Scottish Human Rights Commission Gives Evidence to Parliament on Brexit

Date: 29th November 2016
Category: General principles

The Chair of the Scottish Human Rights Commission has given evidence to the Scottish Parliament Equality and Human Rights Committee on the human rights implications of Brexit.

Judith Robertson, Chair of the Scottish Human Rights Commission (SHRC) highlighted the principle risk concerns as 1) impacts on the most vulnerable and marginalised, given the economic uncertainty and the new trading environments, 2) the loss of legal protections that the Charter of Fundamental Rights of the European Union provides and 3) the risk to the European convention.

SHRC concerns in detail:

The broad human rights concerns about Brexit, the first of which is the impact on poverty and on people having an adequate standard of living.

The falling pound, at least in the short to medium term, will mean rises in the cost of living, especially in relation to food and fuel. The UK relies heavily on food imports, which amount to 30 per cent of its food. The price of food will rise if sterling falls and remains low for a prolonged period.

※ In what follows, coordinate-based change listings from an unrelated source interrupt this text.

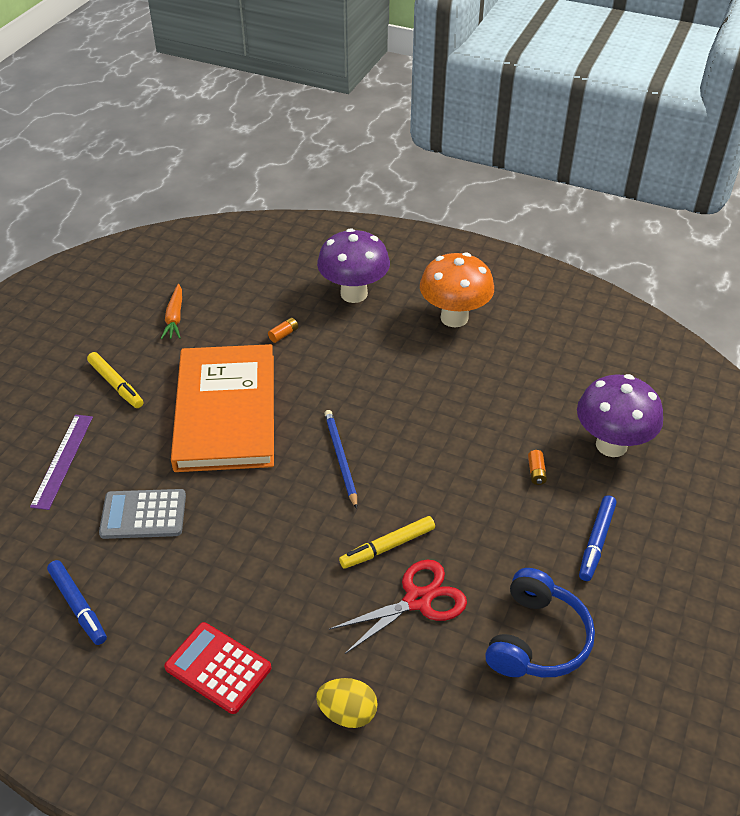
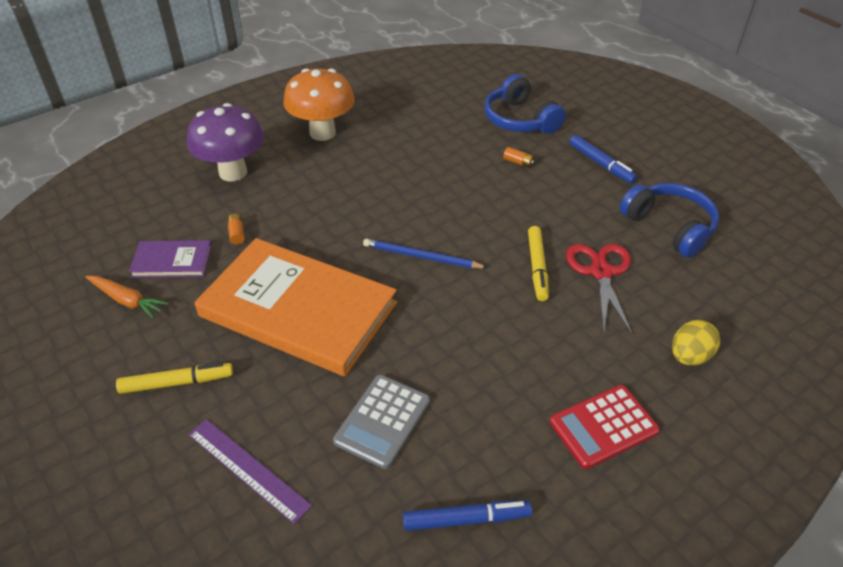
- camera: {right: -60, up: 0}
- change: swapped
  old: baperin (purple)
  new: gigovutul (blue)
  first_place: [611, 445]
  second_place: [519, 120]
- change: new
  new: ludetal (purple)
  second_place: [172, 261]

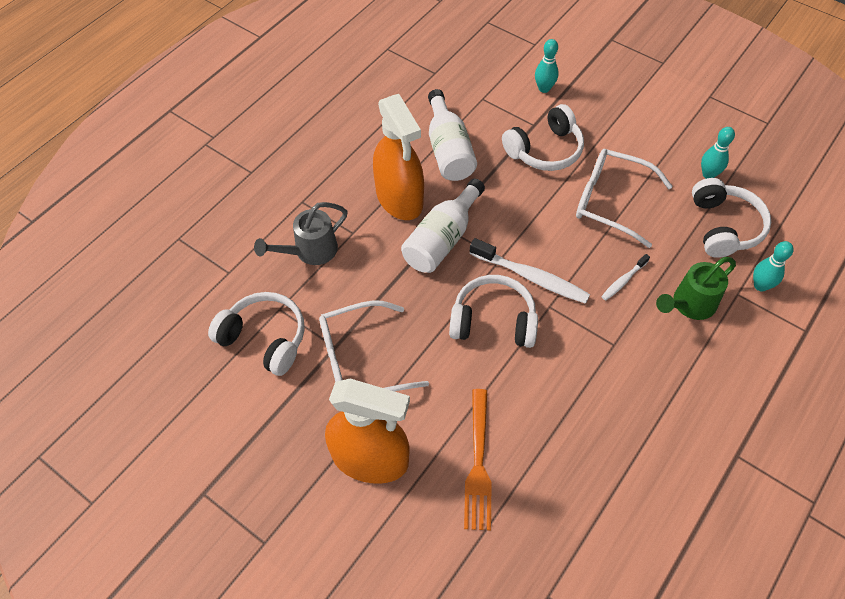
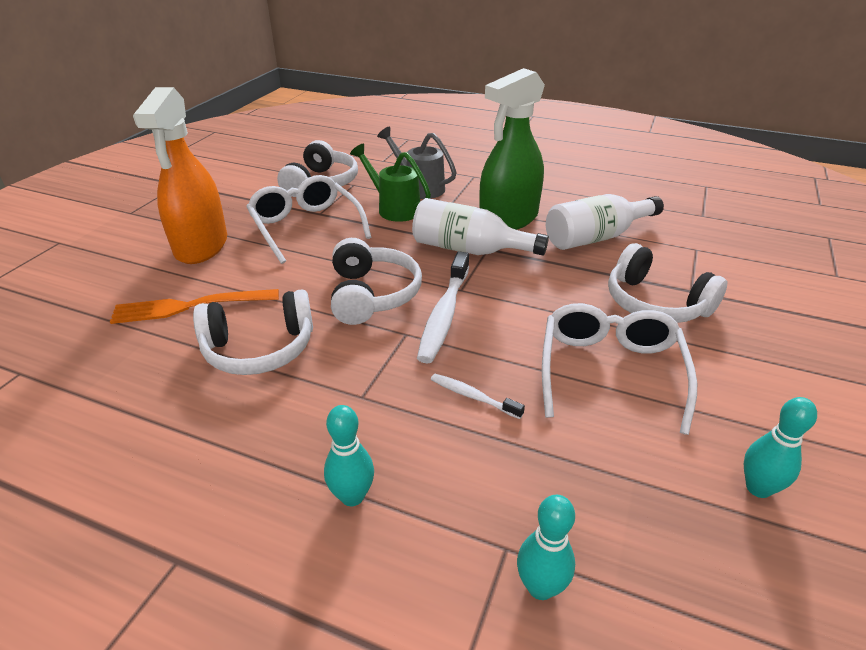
- camera: {right: 75, up: -20}
- change: repainted
  old: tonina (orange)
  new: tonina (green)
  first_place: [399, 198]
  second_place: [508, 219]
- change: shifted
  old: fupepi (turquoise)
  first_place: [544, 88]
  second_place: [352, 496]
- change: shifted
  old: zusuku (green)
  first_place: [689, 304]
  second_place: [394, 208]
- change: shifted
  old: gigovutul (white)
  first_place: [724, 227]
  second_place: [259, 348]

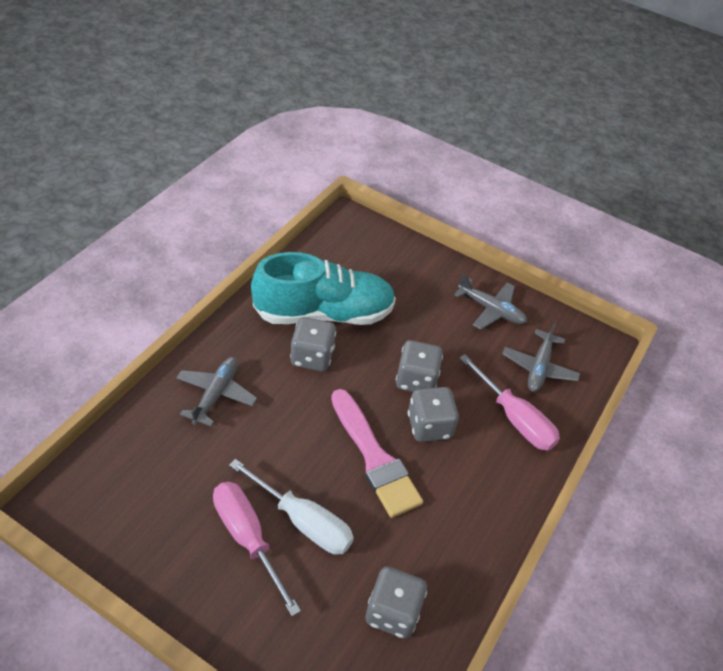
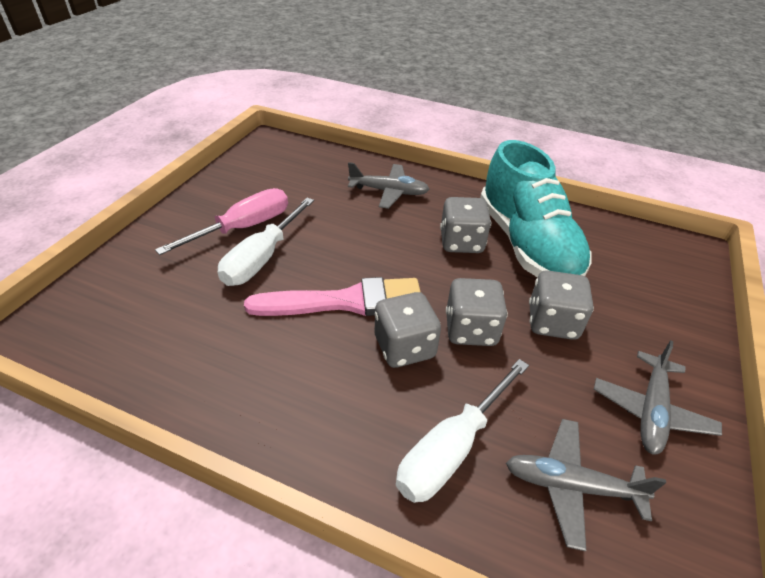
- camera: {right: 85, up: -5}
- change: rotated
  old: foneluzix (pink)
  first_place: [374, 458]
  second_place: [346, 301]
  degrees: -150
- change: shifted
  old: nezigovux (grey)
  first_place: [392, 612]
  second_place: [552, 322]
- change: repainted
  old: vezivufel (pink)
  new: vezivufel (white)
  first_place: [515, 419]
  second_place: [451, 449]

Food insecurity is on the increase. That can be seen through increased reliance on food banks and the proportion of people who are living in fuel poverty, which remains well above acceptable levels. That is not likely to improve in the current post-Brexit economic climate.

In the longer term, Judith Robertson warned of the Brexit circumstances of economic uncertainty leading to a levelling down of workers' rights in the name of economic competitiveness. Unions have already expressed concern about this.

On the implications of Brexit for legal protections, the Scottish Human Rights Commission is concerned that human rights protecting fairness, justice and dignity stand to be eroded as a result of the UK's changing relationship with Europe. The Charter of Fundamental Rights of the European Union became legally binding on EU institutions and national Governments with the entry into force of the treaty of Lisbon in 2009. It is directly applicable in the domestic law of the UK by virtue of the European Communities Act 1972 and in Scotland by virtue of sections 29 and 57 of the Scotland Act 1998.

The charter reaffirms the rights, freedoms and principles that are already recognised in EU law; it creates no new rights. It is divided into a number of sections. As the charter applies only when an EU member state acts within the scope of EU law, it will cease to be binding on the UK and to have effect in domestic law once the UK has formally left the EU.

The charter provides a range of protections in relation to EU law; it does not give us particularly new rights. When we leave the EU, those protections will no longer be there. From the SHRC perspective, the potential loss is threefold. There would be a reduction in human rights protections -- basically, the loss of charter protections within the scope of EU law -- and, beyond that, the loss of rights to privacy, data protection and a fair hearing. Furthermore, an EU exit may represent the loss of the potential for the fuller protection of the social rights and principles that are contained in the charter.

Finally, the charter has been of value not only in its provision of substantive social rights but in the contribution that it makes to the interpretation of a range of rights as what we call a consolidating instrument -- something that brings together rights and articulates and strengthens the scope of human rights.

Another dynamic that it is important to outline is the increased vulnerability of the European convention on human rights. The convention is an instrument not of the EU but of the Council of Europe, so it is not directly under threat as a result of our leaving the EU. However, it is worth considering that the impact of the loss of the charter and withdrawal from it will be that the convention will become increasingly vulnerable to UK withdrawal. As a deterrent to holding on to the convention, EU membership is being removed, along with the mitigating protections that are provided by the Charter of Fundamental Rights of the European Union.

Although the European convention on human rights is not made vulnerable directly by the UK's leaving the EU, leaving the EU will mean that the EU's holding-to-account process, which concerns its general expectations of the standards that countries are expected to meet, will be withdrawn from the UK. That will strengthen the ability of an Administration at Westminster to stand back from aspects of the convention, which would be of significant concern -- particularly given the context of the public debate on the convention and standing back from aspects of it.